2. The 'Let's Do This' Greeting - almost always, a male greeter delivers this particular form of stranger greeting. It begins as soon as the two have identified each other. Their paths will intersect. The greeter and greetee mentally steel themselves, preparing their lines. But not too early! NEVER too early, because then a conversation has been opened, and it may be several seconds before they pass one another. Instead, at the last moment, a 'Morning' is thrown out, reciprocated, and a shared sigh of relief is exhaled as they pass one another, their civil duty done.

3. The 'AVOID GREETING AT ANY COST' - this occurs when one party has an aversion to any kind of stranger greeting, and so will completely avoid eye contact, staring straight ahead, or at a watch, or mobile, or impromptu newspaper fashioned from some leafy detritus on the footpath. This works well if neither parties wish to engage in a greeting, but can cause hurt and embarrassment if one party does not recognise the intentions of the other, and either attempts eye contact, or volunteers a nod and 'Hello' automatically. The other person will usually pretend not to have noticed, and continue walking.


I am so tired that I can't even fully comprehend how boring a topic this was. But I have thought this when I go for a walk in my local park. I wanted to draw some pictures for it, but I have decided that they don't always enhance a post, especially when they are appalling.

Sorry.

16 September, 2010

Enough Is Enough

Tired Gelati Gecko,

This Dr Jekyll/Mr Hyde farce has carried on far enough.

I'm going to be damned blunt here - pull your socks up. Your wallowing and splashing about is unwarranted, and lowers the overall tone of an already troubled publication.

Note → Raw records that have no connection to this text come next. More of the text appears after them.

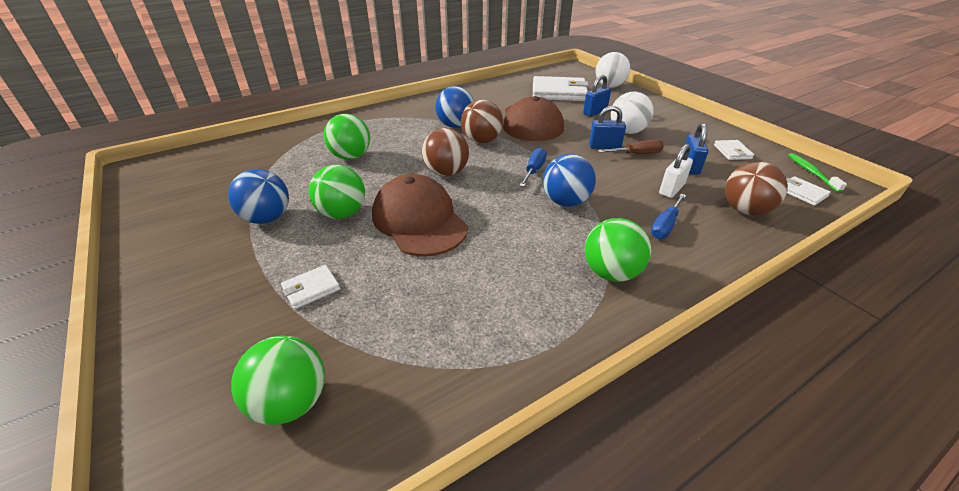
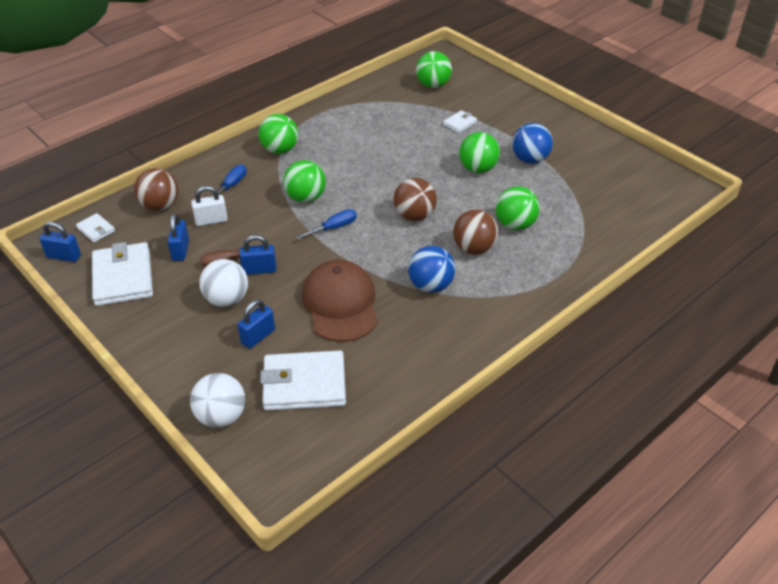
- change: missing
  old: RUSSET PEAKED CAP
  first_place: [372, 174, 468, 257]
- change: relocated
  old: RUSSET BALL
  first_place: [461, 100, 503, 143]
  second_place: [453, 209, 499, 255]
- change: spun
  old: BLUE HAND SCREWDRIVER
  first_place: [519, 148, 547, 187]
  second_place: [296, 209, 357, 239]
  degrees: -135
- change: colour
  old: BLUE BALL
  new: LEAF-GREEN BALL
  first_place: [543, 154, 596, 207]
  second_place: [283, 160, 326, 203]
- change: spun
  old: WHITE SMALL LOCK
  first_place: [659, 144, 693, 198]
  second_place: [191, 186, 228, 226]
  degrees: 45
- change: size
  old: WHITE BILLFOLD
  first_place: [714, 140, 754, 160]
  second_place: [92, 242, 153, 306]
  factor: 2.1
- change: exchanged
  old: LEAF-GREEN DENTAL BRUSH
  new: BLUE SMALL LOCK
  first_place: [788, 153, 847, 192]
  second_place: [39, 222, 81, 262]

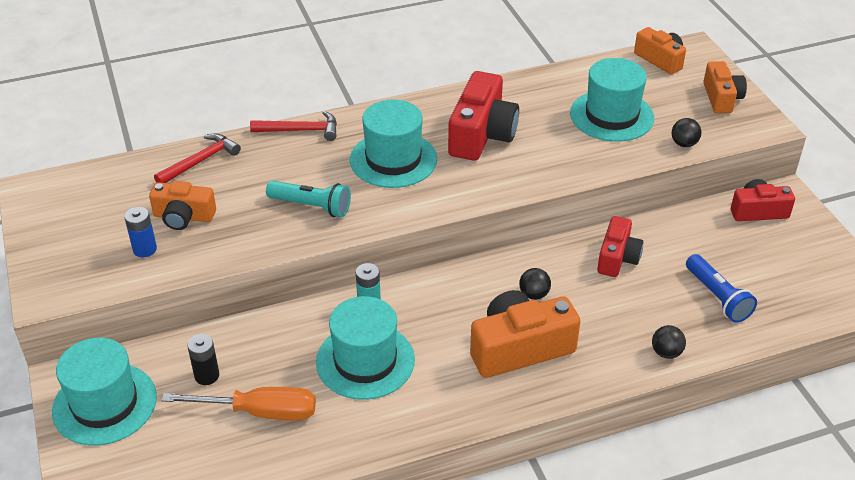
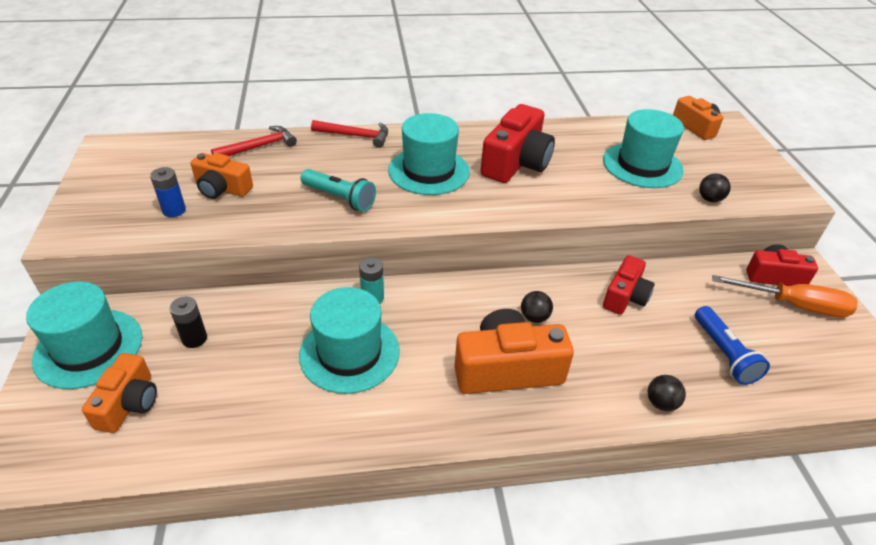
- change: relocated
  old: ORANGE HAND SCREWDRIVER
  first_place: [161, 387, 316, 420]
  second_place: [712, 275, 858, 318]
- change: relocated
  old: ORANGE CAMERA
  first_place: [703, 61, 747, 113]
  second_place: [82, 353, 157, 433]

You could take the time to write something humorous, or clever, or even both. But oh no, that's too much effort for crazy old Tired Gelati Gecko. All he wants to do is go around telling people every little bit of our business. Well oh no. Enough is enough.

Not here you don't, no sir!

I am going to change the password to this blog, in the hope that you will not be able to get your demonic (yet admittedly very capable) hands on it.

And if that fails, I shall chain myself to my bed until I am rested enough that I can know you will not rear your troublesome mind.

I regret that I am driven to this course of action.

Yours in severity and responsibility,

Gelati Gecko Proper

15 September, 2010

It's Not Enough

It's not enough anymore,

To be an excellent student.

To be quick and clever,

Sure or smart or good with rhyming words.

Even if I still was,

It's not enough anymore.

...is what I might say, if this were a blog subject to frank emotional admissions. But I am worldly enough to realise that this sort of thing is 'self indulgent' and that I ought to be doing more practical things, such as polishing my resume for a job, or planning my career trajectory that will catapult me into the stars, or doing other important adult things that will probably take up the rest of my life, and rightly so, unless I want to be a timid nobody.

With school finished, all the rules have changed. It's not about good marks anymore - it's about where I'm going. It's about what I'm going to make of my life. And I only have one life.

I applied for a job today, and they said that we should list blogging if we have had experience blogging. I nearly listed this blog. But then I didn't want them reading this. Not particularly because they'll take one look and firmly cross my name out for being a crazy, but because I don't want it to be used for that. I don't want this blog to be used as a bargaining chip or piece of currency to get me jobs and money.

I'm not saying this is a virtuous, pure form of self expression that would be irretrievably compromised...but it is, in many senses, a record of me. A record of myself. And I want to keep this blog for my whole life.

I want to be able to open it, when I'm 90 (a generous assumption, but let's run with it), and look at posts I made when I was 16, and enjoy some of the most poignant scrumishing that ever there was.

Perhaps I shouldn't be publishing this post - It's 12am and I'm tired - my emotional guard (and of course the blessed competence facade) is down.

But I'll publish it anyway, and give future Gelati Gecko something to think about, hey?

Don't tell him! (Tired Gelati Gecko taps nose conspiratorially, winking as he thinks about the mayhem this may cause to his future self.)

12 September, 2010

So it goes Part 2.

I wasn't expecting that there would be a Part 2 to my earlier post.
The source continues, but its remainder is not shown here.